Post-processing

Post-processing

This page shows all required steps of post-processing the results from one or more ShapePipe runs. Post-processing combines various individual ShapePipe output files, and creates joint results, for example combining individual tile catalogues in a large sky area. The output of post-processing is a joint shape catalogue, containing all required information to create a calibrated shear catalogue via metacalibration), a joint star catalogue, and PSF diagnostic plots.

Some of the following steps pertain specifically to runs carried out on canfar, but most are general.

  1. Retrieve ShapePipe result files

    For a local run on the same machine as for post-processing, nothing needs to be done. In some cases, the run was carried out on a remote machine or cluster, and the resulting ShapePipe output files need to be retrieved.

    In the specific case of canfar_avail_results.py, this is done as follows.
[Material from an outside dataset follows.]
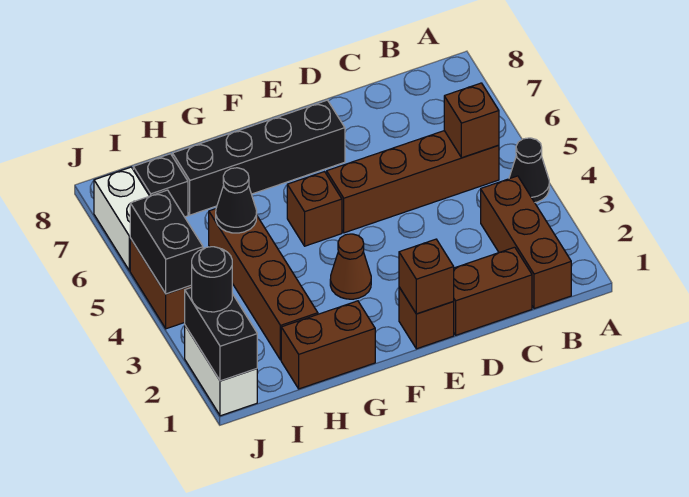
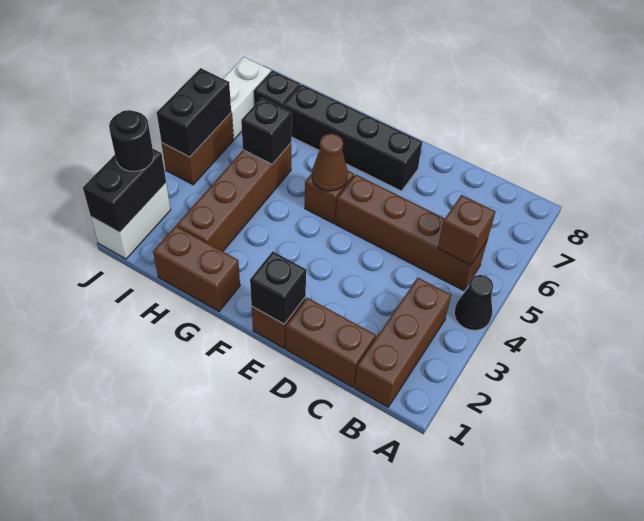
brown brick E1 level 2 -> black brick E1 level 2
brown cone F3 level 1 -> brown cone F5 level 2
black cone H5 level 2 -> black brick H5 level 2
    A. Check availability of results

    A canfar job can submit a large number of tiles, whose processing time can vary a lot. We assume that the submitted tile ID list is available locally via the ascii file tile_numbers.txt. To check which tiles have finished running, and whose results have been uploaded, use

    canfar_avail_results -i tile_numbers.txt -v -p PSF --input_path INPUT_PATH
    

    where PSF is one in [psfex|mccd], and INPUT_PATH the input path on vos, default vos:cfis/cosmostat/kilbinger/results. See -h for all options.

    B. Download results

    All results files will be downloaded with

    canfar_download_results -i tile_numbers.txt -v -p PSF --input_vos INPUT_VOS
    

    Use the same options as for same as for canfar_avail_results.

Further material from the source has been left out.